Room-and-board charges grew by a comparable amount, raising the full cost for students living on campus to $17,860.
The latest annual figures from the College Board, out Wednesday, show only about one-third of full-time students pay that published price. The estimated net price — what students pay on average after accounting for grants and tax credits — remains considerably lower than the list price: about $2,910 for tuition at public four-year universities, and $12,110 including room and board.
But after several years when a wave of student aid from Washington held net prices mostly in check, real costs for students have now jumped two straight years, as that wave washes back from its high-water mark.
At private colleges, enrolling about one-quarter of four-year college students, list prices remained substantially higher: $39,518 on average, including room and board. During the previous three years, net prices at private colleges had declined. But this year net tuition and fees increased about $780. Including room and board, but factoring in aid, the typical student at a private college is paying $23,840.
At public two-year colleges, tuition and fees increased $172 to $2,959. On average, those costs are entirely covered by aid.
Altogether, the latest figures send mixed signals. They highlight that higher education, while increasingly essential economically, is devouring an ever-increasing share of family incomes, which are lower than a decade ago. But the numbers could also signal an inflection point where several unsustainable trends in costs, borrowing, and student aid at last begin to break, though it’s too soon to say for sure, said report co-author Sandy Baum of the College Board and George Washington University.

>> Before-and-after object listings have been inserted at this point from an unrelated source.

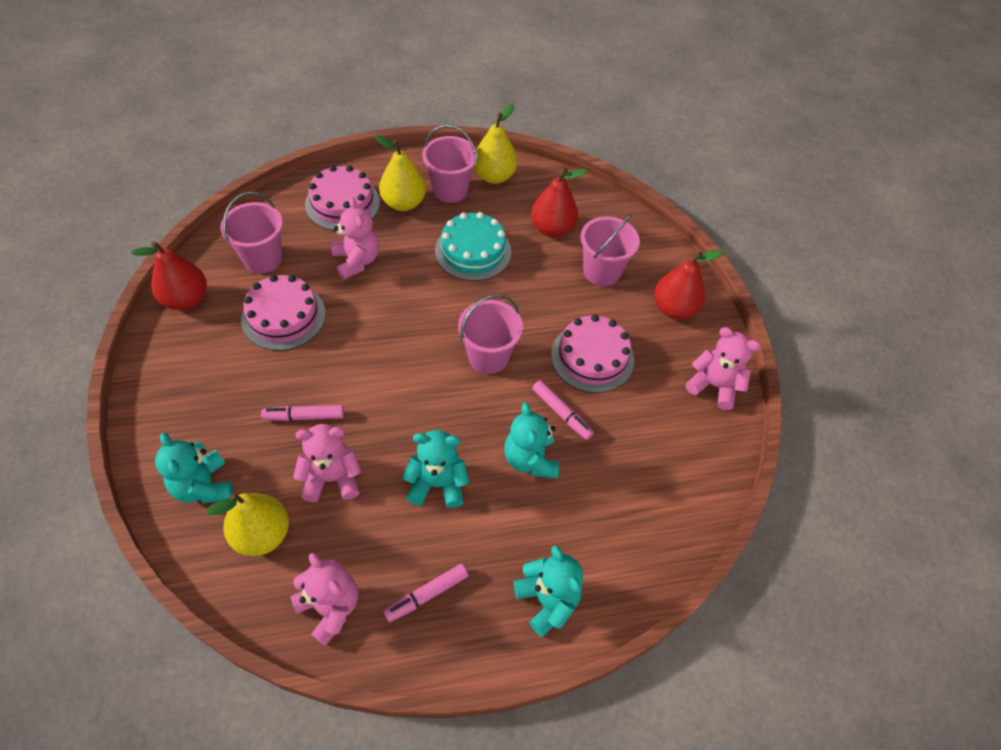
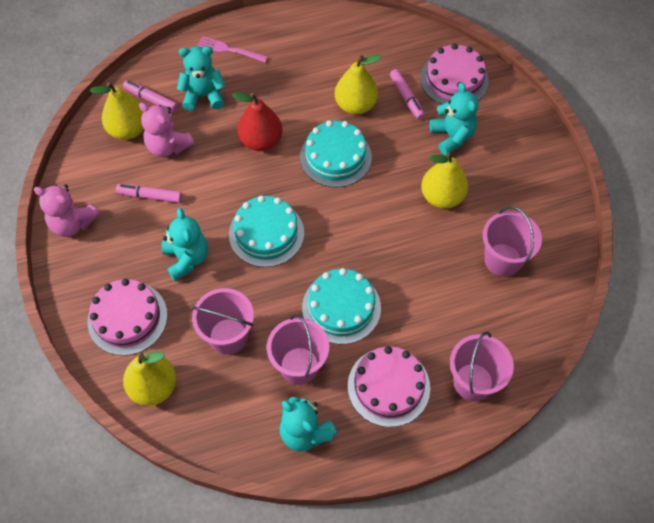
pink fork: 0 -> 1
pink teddy bear: 4 -> 2
red pear: 3 -> 1
turquoise cake: 1 -> 3
yellow pear: 3 -> 4

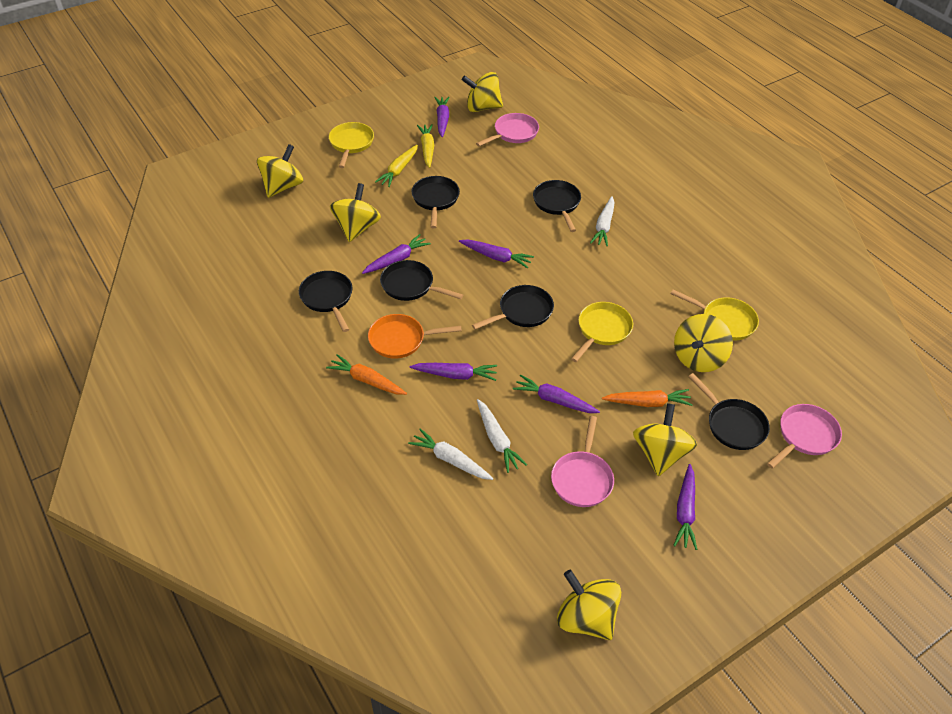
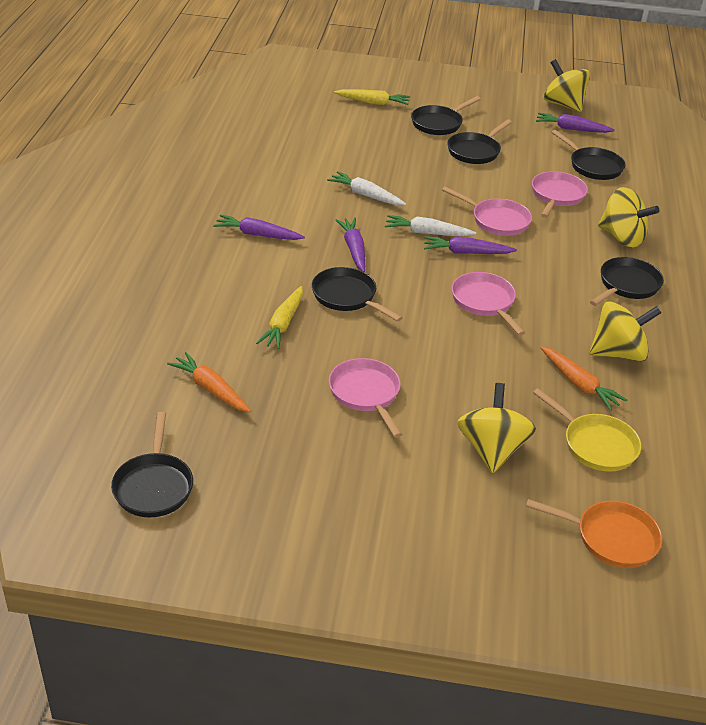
pink pan: 3 -> 4
purple carrot: 6 -> 4
white carrot: 3 -> 2
yellow pan: 3 -> 1
yellow spinning top: 6 -> 4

Prices were up this year, though at barely half the rate of the previous two years. Enrollment, after surging nationally for several years after the economy collapsed in 2008, has leveled off. Partly as a result, federal aid is also now declining slightly after several years of double-digit increases.
Even student borrowing, the source of much anxiety, declined last year by about 4 percent. Borrowing remained 24 percent higher than five years earlier, but the annual decline was the first in at least two decades.
Explanations could include debt aversion, more parents employed, or simply a decline in enrollment overall, particularly at for-profit colleges, where students typically borrow more than at other types of school.
“It’s not that college is cheaper,” Baum said. “It could be parents’ savings have come back a little so they’re able to help. It could be that they’re hesitant to borrow.”